(Items listed in a dataset)
+++
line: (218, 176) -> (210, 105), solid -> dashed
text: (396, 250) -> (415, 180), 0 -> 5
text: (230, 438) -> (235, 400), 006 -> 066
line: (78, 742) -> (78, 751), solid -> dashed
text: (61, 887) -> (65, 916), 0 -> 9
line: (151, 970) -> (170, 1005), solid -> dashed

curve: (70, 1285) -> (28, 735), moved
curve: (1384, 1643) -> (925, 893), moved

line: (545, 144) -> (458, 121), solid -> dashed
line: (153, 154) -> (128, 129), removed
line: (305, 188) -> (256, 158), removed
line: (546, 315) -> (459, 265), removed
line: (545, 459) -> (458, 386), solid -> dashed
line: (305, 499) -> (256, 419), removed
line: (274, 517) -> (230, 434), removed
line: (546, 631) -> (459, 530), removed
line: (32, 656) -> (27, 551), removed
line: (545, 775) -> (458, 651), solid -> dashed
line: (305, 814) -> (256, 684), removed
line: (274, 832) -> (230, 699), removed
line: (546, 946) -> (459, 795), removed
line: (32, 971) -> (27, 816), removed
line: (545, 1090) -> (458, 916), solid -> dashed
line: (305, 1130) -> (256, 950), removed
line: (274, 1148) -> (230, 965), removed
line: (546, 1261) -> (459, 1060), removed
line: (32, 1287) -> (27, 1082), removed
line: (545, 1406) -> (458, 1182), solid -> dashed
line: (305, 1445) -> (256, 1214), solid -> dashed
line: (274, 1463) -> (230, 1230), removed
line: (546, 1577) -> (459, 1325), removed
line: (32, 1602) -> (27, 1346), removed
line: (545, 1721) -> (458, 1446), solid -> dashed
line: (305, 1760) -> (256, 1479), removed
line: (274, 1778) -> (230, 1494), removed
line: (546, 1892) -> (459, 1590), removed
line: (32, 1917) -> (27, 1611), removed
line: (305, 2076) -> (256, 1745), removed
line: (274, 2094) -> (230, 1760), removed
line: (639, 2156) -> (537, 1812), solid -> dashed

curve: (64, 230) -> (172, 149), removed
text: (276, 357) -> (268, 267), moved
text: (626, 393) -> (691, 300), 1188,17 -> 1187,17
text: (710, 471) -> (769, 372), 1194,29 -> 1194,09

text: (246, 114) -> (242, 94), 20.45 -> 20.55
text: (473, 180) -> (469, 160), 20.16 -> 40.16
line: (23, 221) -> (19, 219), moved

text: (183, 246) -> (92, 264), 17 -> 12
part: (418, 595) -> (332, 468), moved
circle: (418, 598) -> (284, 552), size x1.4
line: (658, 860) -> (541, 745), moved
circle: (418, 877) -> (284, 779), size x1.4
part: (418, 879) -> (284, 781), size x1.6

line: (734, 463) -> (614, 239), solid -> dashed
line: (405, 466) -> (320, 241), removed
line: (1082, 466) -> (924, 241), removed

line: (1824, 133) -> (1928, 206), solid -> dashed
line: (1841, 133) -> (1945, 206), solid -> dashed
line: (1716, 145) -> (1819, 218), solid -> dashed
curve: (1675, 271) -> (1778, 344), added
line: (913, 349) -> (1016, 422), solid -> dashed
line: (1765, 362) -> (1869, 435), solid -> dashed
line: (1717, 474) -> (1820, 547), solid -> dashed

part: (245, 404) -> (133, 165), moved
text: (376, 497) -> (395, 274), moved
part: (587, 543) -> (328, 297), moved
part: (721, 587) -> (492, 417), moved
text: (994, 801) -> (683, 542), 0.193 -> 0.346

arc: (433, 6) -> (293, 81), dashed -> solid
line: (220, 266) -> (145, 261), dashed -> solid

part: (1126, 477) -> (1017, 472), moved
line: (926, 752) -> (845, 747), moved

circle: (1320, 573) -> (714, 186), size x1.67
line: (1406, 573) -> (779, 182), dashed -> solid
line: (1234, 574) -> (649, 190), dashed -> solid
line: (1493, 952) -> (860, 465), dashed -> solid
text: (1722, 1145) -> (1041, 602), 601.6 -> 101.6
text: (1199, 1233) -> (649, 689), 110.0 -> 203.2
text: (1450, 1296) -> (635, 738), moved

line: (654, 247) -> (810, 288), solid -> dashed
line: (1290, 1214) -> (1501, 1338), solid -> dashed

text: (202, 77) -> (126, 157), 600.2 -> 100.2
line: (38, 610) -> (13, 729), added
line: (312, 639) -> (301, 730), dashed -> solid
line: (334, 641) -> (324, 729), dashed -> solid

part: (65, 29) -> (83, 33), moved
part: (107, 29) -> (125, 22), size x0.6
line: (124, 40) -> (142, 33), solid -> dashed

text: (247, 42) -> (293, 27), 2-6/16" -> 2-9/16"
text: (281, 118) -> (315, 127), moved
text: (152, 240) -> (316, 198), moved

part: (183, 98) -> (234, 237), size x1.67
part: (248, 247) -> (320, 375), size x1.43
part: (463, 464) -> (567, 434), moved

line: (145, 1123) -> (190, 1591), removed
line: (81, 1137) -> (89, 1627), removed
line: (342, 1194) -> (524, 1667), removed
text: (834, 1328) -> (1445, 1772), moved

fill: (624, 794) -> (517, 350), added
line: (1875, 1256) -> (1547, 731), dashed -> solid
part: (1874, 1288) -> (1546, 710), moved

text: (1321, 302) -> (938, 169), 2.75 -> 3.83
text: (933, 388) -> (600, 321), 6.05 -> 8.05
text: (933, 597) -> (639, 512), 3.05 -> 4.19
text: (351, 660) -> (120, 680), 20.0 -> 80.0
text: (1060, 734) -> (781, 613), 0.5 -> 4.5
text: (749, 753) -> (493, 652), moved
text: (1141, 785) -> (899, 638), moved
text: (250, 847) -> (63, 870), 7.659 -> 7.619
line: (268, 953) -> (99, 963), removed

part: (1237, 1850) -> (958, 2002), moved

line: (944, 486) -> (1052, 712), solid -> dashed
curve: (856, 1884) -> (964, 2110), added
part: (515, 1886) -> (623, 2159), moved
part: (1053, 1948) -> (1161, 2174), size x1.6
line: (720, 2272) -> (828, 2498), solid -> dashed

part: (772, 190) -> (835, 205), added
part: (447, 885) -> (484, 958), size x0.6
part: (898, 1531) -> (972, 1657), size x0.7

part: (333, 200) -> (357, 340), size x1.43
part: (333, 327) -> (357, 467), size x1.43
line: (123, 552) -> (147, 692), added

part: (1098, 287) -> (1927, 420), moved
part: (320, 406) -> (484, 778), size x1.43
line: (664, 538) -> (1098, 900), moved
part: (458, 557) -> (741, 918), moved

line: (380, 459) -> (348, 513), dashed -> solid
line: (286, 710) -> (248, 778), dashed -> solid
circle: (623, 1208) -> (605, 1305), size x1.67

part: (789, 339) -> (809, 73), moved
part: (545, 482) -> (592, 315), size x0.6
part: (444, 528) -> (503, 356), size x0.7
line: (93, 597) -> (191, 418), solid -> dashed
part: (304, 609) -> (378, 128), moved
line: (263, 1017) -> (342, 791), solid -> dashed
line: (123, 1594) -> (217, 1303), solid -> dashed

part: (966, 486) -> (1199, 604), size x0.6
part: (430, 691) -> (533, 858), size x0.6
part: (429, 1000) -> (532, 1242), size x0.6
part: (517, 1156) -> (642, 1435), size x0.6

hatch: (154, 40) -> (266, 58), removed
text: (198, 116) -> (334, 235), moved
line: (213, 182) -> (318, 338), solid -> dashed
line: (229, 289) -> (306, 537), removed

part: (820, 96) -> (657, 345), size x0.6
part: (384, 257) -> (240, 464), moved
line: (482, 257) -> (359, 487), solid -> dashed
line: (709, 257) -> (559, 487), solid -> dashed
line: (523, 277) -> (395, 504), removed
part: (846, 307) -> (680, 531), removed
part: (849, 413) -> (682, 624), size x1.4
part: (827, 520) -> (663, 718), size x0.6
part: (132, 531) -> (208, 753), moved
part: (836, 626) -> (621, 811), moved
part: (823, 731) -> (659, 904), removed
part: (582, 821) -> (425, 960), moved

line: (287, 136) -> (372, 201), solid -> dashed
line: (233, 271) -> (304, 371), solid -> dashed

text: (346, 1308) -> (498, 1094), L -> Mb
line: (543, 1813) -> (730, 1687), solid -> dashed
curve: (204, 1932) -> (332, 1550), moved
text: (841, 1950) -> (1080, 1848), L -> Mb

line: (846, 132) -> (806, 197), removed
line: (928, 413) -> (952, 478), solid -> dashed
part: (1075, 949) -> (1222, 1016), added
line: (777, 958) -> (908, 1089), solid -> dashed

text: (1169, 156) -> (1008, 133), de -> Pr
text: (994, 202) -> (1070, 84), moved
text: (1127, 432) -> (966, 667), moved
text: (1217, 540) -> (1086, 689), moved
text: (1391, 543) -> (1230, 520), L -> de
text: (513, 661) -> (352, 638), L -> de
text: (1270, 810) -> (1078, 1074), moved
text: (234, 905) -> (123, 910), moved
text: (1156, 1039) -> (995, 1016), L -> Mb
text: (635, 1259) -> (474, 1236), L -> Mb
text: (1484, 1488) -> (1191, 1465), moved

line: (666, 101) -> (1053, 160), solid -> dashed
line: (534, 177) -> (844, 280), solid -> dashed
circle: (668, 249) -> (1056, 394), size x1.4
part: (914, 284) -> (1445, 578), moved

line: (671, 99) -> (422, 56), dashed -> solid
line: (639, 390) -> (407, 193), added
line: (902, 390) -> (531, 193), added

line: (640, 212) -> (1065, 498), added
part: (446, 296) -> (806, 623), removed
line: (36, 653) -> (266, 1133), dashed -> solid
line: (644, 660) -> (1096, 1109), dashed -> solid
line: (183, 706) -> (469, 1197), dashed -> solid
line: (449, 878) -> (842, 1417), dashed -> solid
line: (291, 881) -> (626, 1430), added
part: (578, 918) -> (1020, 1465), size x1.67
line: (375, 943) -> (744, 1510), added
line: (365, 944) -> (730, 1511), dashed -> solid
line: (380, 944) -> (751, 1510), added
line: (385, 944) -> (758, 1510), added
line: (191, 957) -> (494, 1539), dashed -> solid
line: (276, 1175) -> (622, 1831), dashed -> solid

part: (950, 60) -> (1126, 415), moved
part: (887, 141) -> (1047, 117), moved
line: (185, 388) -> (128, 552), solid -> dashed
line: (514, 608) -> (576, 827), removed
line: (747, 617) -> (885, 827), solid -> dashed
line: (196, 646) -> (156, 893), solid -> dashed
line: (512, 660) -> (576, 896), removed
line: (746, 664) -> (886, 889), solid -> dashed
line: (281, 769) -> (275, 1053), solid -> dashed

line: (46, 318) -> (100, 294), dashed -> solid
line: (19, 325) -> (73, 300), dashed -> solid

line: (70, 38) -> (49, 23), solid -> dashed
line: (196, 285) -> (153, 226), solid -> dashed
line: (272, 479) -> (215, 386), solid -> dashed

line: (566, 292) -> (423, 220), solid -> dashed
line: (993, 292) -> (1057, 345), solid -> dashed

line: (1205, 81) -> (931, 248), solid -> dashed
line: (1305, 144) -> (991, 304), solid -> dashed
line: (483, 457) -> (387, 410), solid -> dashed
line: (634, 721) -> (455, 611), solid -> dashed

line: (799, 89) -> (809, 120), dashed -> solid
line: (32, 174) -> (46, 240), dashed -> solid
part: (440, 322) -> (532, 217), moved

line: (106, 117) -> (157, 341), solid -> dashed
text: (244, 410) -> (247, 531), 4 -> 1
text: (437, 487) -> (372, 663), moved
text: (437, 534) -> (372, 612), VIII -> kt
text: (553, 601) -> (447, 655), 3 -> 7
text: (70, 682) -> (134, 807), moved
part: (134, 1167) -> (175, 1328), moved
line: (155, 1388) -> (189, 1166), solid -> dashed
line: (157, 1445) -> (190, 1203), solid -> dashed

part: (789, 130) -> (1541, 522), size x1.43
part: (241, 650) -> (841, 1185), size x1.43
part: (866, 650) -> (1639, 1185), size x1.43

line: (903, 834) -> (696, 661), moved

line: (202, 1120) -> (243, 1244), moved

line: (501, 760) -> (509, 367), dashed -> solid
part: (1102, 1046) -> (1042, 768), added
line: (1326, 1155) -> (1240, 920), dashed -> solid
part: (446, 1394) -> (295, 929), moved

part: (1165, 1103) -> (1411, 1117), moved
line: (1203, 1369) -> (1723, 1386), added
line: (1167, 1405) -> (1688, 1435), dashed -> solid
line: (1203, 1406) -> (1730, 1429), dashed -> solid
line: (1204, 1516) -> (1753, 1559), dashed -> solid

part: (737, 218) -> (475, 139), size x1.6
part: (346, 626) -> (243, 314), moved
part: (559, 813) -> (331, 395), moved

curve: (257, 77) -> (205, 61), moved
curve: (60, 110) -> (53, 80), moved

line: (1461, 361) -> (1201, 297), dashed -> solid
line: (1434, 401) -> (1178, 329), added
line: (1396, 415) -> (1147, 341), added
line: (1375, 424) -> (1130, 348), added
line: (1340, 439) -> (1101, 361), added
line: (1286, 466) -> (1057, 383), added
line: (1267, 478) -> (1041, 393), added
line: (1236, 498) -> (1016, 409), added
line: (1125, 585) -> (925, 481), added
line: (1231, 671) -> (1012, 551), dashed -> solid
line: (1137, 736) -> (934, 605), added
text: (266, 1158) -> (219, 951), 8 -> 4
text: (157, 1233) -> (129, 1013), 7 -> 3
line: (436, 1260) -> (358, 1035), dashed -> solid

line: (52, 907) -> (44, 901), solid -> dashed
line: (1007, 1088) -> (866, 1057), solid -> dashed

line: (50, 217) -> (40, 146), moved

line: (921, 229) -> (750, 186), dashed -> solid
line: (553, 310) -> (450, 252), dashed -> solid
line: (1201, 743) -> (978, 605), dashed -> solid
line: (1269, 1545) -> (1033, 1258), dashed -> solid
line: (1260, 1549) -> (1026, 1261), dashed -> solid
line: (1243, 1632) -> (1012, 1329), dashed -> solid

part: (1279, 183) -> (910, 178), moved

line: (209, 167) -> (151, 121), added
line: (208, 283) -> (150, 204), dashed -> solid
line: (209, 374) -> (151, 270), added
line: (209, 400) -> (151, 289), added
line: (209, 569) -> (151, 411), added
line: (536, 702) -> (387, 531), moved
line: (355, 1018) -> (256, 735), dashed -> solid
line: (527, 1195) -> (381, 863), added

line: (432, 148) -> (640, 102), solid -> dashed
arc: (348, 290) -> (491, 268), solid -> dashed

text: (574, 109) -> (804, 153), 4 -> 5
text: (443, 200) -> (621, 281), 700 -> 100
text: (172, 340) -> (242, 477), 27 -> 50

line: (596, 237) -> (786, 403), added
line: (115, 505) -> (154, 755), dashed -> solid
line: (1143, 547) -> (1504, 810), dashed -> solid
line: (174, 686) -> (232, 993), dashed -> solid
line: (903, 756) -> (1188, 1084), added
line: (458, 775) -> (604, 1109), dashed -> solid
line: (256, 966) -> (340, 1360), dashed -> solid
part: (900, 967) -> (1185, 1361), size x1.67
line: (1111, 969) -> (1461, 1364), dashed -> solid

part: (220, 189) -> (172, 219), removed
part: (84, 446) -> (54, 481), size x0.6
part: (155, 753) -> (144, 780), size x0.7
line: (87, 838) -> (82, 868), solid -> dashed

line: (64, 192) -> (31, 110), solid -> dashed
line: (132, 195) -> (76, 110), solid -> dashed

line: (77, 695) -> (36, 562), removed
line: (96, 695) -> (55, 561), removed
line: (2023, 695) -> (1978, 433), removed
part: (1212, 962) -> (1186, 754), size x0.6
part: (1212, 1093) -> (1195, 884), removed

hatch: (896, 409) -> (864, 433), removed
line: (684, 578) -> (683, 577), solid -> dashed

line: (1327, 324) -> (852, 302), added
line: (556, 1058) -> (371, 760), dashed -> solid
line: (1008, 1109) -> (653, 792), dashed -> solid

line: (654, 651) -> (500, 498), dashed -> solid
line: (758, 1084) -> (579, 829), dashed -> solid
+++
### Goal of the exercise
Going back over the entries above, copy word for word every line from the one that has "part: (1053, 1948) -> (1161, 2174), size x1.6" on through the one that has "line: (213, 182)".

### Response box
part: (1053, 1948) -> (1161, 2174), size x1.6
line: (720, 2272) -> (828, 2498), solid -> dashed

part: (772, 190) -> (835, 205), added
part: (447, 885) -> (484, 958), size x0.6
part: (898, 1531) -> (972, 1657), size x0.7

part: (333, 200) -> (357, 340), size x1.43
part: (333, 327) -> (357, 467), size x1.43
line: (123, 552) -> (147, 692), added

part: (1098, 287) -> (1927, 420), moved
part: (320, 406) -> (484, 778), size x1.43
line: (664, 538) -> (1098, 900), moved
part: (458, 557) -> (741, 918), moved

line: (380, 459) -> (348, 513), dashed -> solid
line: (286, 710) -> (248, 778), dashed -> solid
circle: (623, 1208) -> (605, 1305), size x1.67

part: (789, 339) -> (809, 73), moved
part: (545, 482) -> (592, 315), size x0.6
part: (444, 528) -> (503, 356), size x0.7
line: (93, 597) -> (191, 418), solid -> dashed
part: (304, 609) -> (378, 128), moved
line: (263, 1017) -> (342, 791), solid -> dashed
line: (123, 1594) -> (217, 1303), solid -> dashed

part: (966, 486) -> (1199, 604), size x0.6
part: (430, 691) -> (533, 858), size x0.6
part: (429, 1000) -> (532, 1242), size x0.6
part: (517, 1156) -> (642, 1435), size x0.6

hatch: (154, 40) -> (266, 58), removed
text: (198, 116) -> (334, 235), moved
line: (213, 182) -> (318, 338), solid -> dashed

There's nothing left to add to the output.